Achieving Security Outcomes with Regulation
When it comes to regulation, experience shows that what works best is for governments to communicate to industry why they are setting requirements and what the desired security outcomes should be (e. g. continuous monitoring of critical OT networks and the implementation of threat detection solutions), but to give asset owners and operators room to decide how to implement security measures in line with those requirements. They are the best experts on their own systems and can most accurately determine how to implement for true security outcomes and without causing any unintentional disruption from generic or uninformed requirements.

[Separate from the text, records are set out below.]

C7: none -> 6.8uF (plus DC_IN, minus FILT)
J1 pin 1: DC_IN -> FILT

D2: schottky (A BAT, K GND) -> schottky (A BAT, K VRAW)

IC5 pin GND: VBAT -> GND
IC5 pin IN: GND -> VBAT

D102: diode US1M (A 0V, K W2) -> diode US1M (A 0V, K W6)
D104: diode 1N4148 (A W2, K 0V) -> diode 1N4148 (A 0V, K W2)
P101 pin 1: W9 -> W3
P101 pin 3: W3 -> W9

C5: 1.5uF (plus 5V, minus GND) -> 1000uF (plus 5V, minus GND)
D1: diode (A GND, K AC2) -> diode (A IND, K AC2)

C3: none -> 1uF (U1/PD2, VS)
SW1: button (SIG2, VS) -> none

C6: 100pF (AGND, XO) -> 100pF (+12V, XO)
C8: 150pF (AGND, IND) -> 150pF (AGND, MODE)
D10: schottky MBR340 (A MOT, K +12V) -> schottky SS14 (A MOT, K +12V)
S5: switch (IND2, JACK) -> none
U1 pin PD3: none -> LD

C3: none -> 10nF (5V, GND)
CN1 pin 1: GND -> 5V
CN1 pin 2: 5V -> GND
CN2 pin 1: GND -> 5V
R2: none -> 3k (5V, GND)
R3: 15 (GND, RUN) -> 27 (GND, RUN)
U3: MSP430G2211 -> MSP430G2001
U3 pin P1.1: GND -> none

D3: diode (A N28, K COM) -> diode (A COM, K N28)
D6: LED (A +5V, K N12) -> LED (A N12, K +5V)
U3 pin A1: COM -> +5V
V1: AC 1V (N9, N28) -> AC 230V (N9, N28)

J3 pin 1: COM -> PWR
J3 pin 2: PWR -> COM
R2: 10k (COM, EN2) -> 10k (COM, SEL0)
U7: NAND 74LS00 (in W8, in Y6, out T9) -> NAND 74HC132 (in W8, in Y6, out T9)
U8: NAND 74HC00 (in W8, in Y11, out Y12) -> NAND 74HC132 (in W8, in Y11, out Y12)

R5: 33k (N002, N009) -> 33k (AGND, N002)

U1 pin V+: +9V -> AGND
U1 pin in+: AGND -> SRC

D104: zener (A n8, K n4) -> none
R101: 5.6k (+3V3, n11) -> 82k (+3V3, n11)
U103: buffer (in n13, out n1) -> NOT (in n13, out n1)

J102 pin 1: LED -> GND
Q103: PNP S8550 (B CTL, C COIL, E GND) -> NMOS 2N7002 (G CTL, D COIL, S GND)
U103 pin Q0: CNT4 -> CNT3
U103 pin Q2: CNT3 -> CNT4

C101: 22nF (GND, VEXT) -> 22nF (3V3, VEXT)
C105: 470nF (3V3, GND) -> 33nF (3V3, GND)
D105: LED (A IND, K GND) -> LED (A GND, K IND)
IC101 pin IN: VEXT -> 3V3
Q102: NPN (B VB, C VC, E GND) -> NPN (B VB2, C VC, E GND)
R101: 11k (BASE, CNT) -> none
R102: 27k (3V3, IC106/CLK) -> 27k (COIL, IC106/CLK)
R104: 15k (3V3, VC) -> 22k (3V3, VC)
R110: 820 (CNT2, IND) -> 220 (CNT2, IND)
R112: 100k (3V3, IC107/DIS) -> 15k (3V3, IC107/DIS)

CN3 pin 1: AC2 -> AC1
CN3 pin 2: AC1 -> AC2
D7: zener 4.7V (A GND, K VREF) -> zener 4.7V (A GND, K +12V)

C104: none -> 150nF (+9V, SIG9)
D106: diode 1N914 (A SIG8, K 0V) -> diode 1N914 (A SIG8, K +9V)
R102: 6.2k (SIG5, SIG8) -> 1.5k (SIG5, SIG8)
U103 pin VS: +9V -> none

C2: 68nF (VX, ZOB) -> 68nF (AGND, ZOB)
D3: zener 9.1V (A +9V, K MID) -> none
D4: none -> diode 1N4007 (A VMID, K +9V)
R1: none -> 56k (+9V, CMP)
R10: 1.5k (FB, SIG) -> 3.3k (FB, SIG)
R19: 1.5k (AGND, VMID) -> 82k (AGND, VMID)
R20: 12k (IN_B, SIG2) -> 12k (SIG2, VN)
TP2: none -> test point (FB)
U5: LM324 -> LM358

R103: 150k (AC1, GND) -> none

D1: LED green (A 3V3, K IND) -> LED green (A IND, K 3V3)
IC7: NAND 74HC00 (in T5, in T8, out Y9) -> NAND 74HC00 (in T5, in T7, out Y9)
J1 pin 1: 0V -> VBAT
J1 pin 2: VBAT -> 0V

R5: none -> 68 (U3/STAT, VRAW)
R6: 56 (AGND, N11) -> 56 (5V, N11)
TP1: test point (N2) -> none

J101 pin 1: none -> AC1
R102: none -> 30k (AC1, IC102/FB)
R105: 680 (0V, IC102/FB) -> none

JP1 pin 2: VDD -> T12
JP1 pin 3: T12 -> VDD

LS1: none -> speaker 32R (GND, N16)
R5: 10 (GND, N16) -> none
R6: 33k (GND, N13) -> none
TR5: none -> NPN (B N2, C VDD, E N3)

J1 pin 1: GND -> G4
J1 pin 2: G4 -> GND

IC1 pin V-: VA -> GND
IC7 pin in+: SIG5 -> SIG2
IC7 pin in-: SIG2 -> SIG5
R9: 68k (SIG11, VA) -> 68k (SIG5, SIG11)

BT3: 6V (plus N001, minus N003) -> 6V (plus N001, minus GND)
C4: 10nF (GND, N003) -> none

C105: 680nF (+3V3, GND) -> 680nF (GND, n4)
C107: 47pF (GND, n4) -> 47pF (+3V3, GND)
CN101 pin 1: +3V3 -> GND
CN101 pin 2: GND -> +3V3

For example, Singapore’s OT Cybersecurity Masterplan outlines key focus areas to improve national OT cybersecurity. As a part of one of these focus areas, people and processes, the Cyber Security Agency of Singapore (CSA) was responsible for augmenting the Cybersecurity Code of Practice with a set of mandatory measures expanded to OT systems. These measures provide outcomes and related cybersecurity controls for asset owners and operators, focusing on things like network segmentation, patch management, detection and continuous monitoring. The measures are modeled on guidelines CSA co-developed with the local ICS community.
This approach also has the added benefit of preventing regulations from becoming simply check-the-box exercises with little security value. Instead, it provides an opportunity to actually make critical assets and infrastructure more secure. When regulatory requirements are specific, but not overly prescriptive, it allows for the subject matter experts who design and operate critical assets to choose and use the tools and processes that best secure their particular systems and networks.
A Global Collective Defense Effort
The national cybersecurity strategies from both Singapore and the U.S. also highlight the importance of international coalitions and partnerships to counter cyber threats. The consequences of cybercrime are not geographically restricted, requiring a global approach to countering threats and managing vulnerabilities. Both supply chains and economies are interconnected globally as well. So, any time a new security standard or regulation is adopted in any country or region, there is a ripple effect globally as industry reacts. If done in a coordinated way, and informed by existing industry expertise and capabilities, this can create positive momentum for real security outcomes. The cyber threat landscape is changing, but when we work together as a community to protect and defend critical infrastructure we can meet the challenge.